Cannot pass __device__ function as template parameter in CUDA?


I’m compiling this CUDA C++ code with Clang 14.0.5 (and CUDA 11.5):

template<class F>
__global__ void launch (F f) { f(); }

template <typename p> class c {
    __device__ static bool test();
    template <typename F> static void f(F&& test);

template <typename p>
__device__ auto c<p>::test() -> bool { return true; }

template <typename p>
template <typename F>
void c<p>::f(F&& test) {
    launch<<<1,1>>>([=] __device__ () { if (test()) { printf("success!"); } });

struct s {};

void x() {

but it fails with the error:

$ clang -x cuda -std=c++17 --cuda-gpu-arch=sm_70 -L$CUDA_HOME/lib64 -lcudart test.cpp
test.cpp:22:19: error: reference to __device__ function 'test' in __host__ function
test.cpp:6:28: note: 'test' declared here
    __device__ static bool test();
1 error generated when compiling for host.

I think this should be legal to do – is this supported in Clang?

If I change test() to a __host__ __device__ function, then it compiles without warnings, but does not launch any kernels at runtime.
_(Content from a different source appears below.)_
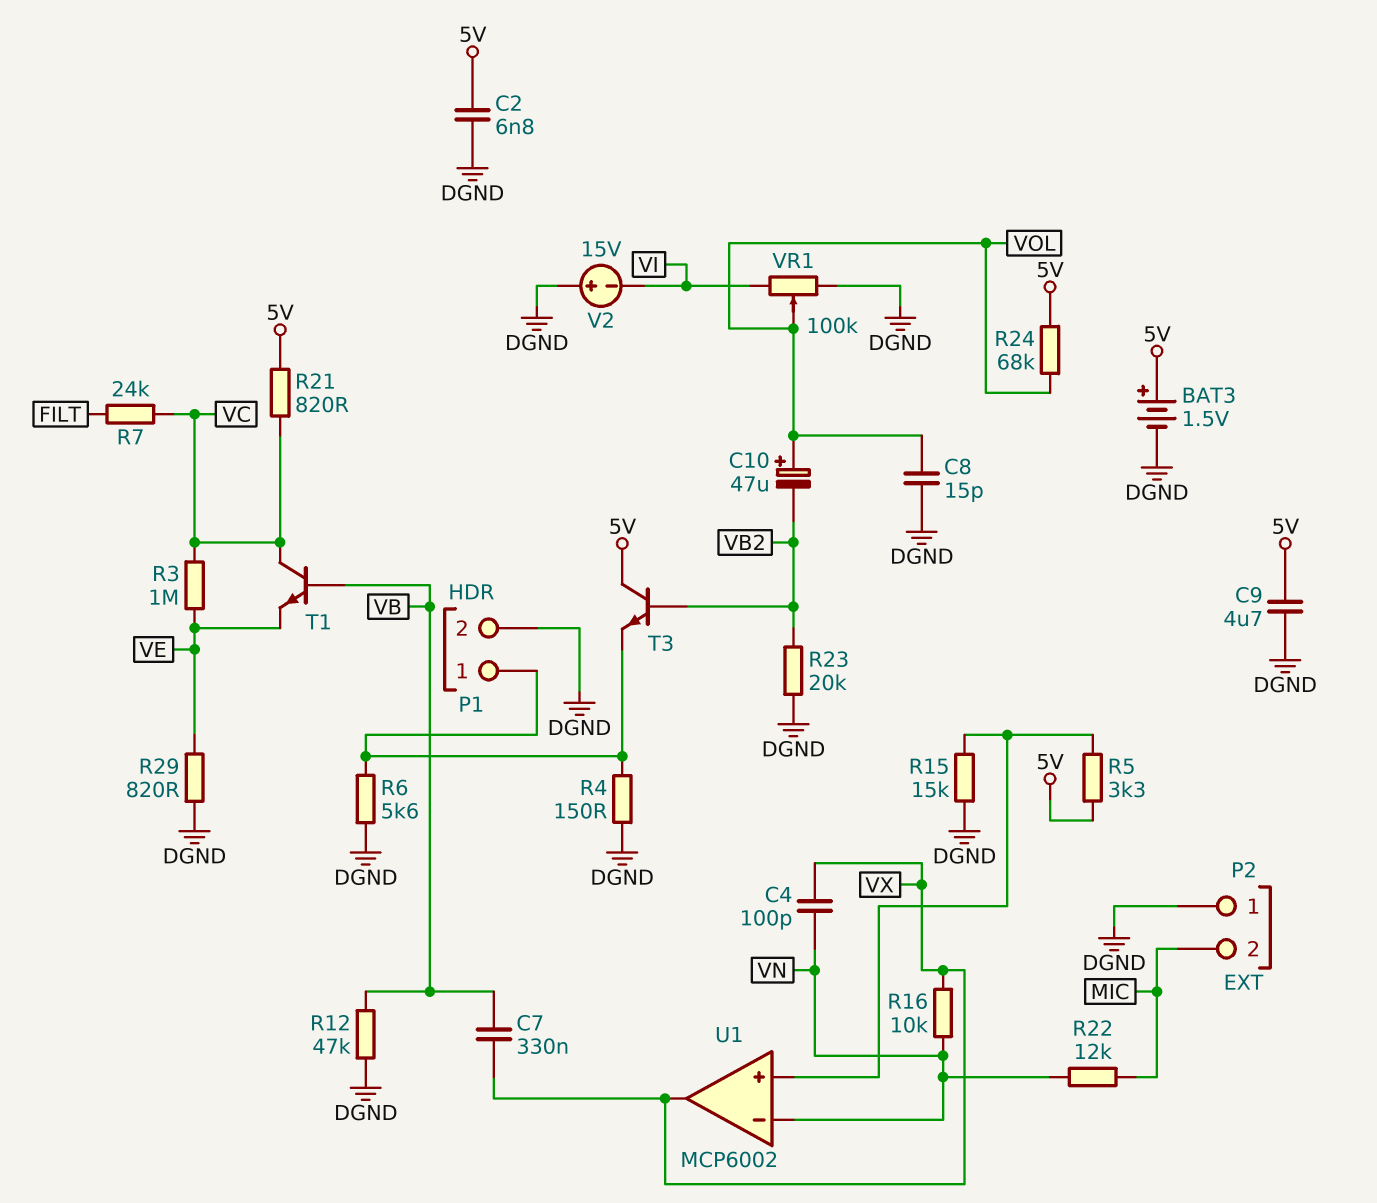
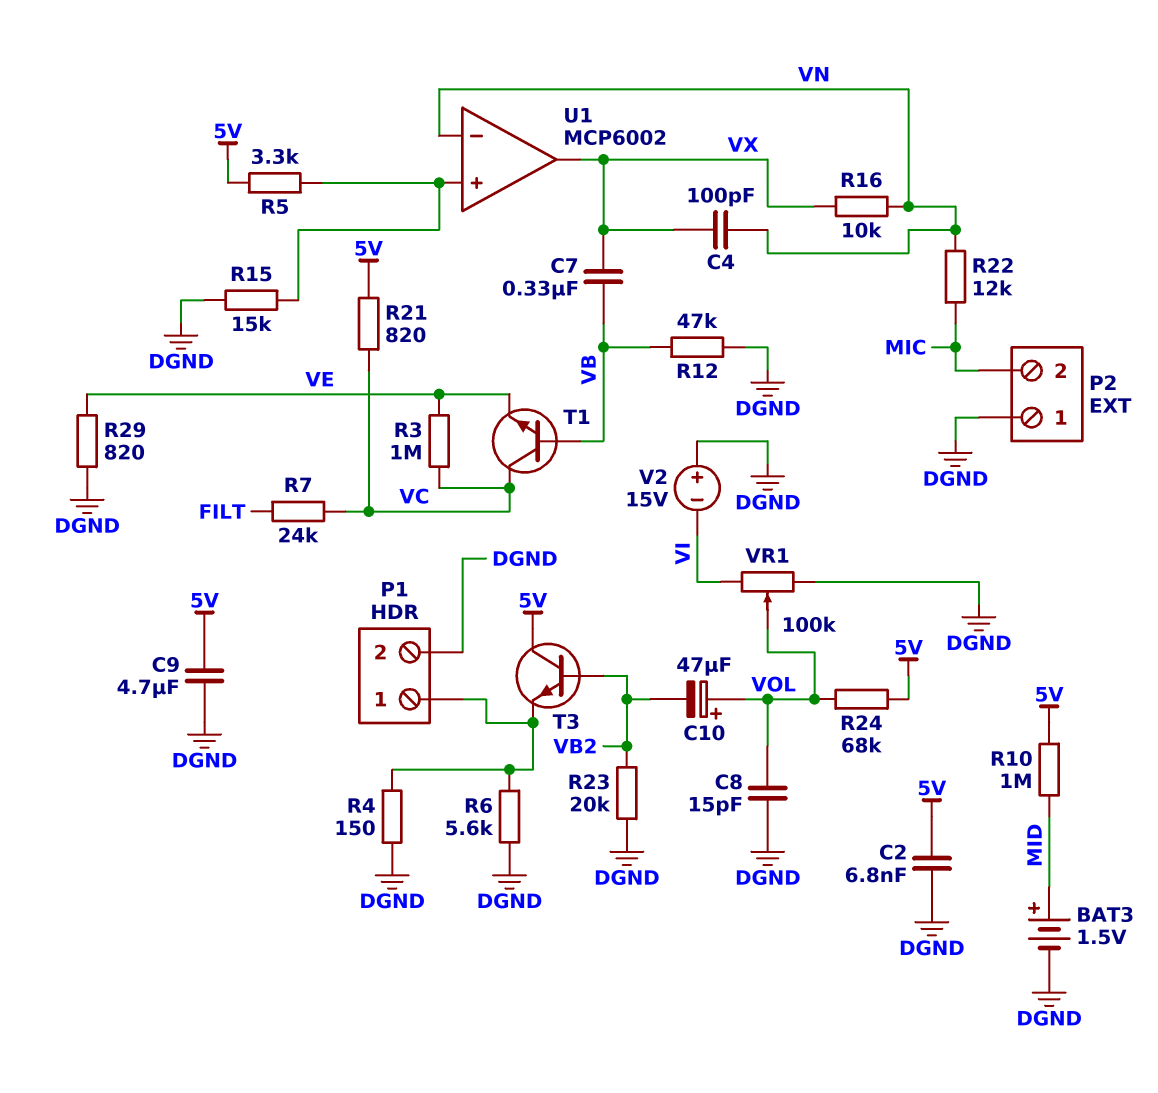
BAT3: 1.5V (plus 5V, minus DGND) -> 1.5V (plus MID, minus DGND)
R10: none -> 1M (5V, MID)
Regardless of the earlier point, I think this should be considered a bug.


The problem is that c<s>::test does not exist on the host side, so we physically do not have anything to pass to c<s>::f.

You could launch test as the member of class c<s>: Compiler Explorer
Or wrap it in a lambda: Compiler Explorer, so we can pass a lambda object.

In general, the test function is not a member of class c<s>, but wrapping it in a lambda would work. Why does that work, though? Is the lambda itself not a device function?

Why does that work, though? Is the lambda itself not a device function?

Lambda is an object, which we can construct on the host side just fine. Non-capturing lambda can also be converted to a function pointer and that’s what makes it work – the object gives us something to pass on the host side, and the GPU-side operator() in a non-capturing lambda gives us something to execute on the GPU (and it does not depend on the lambda object itself).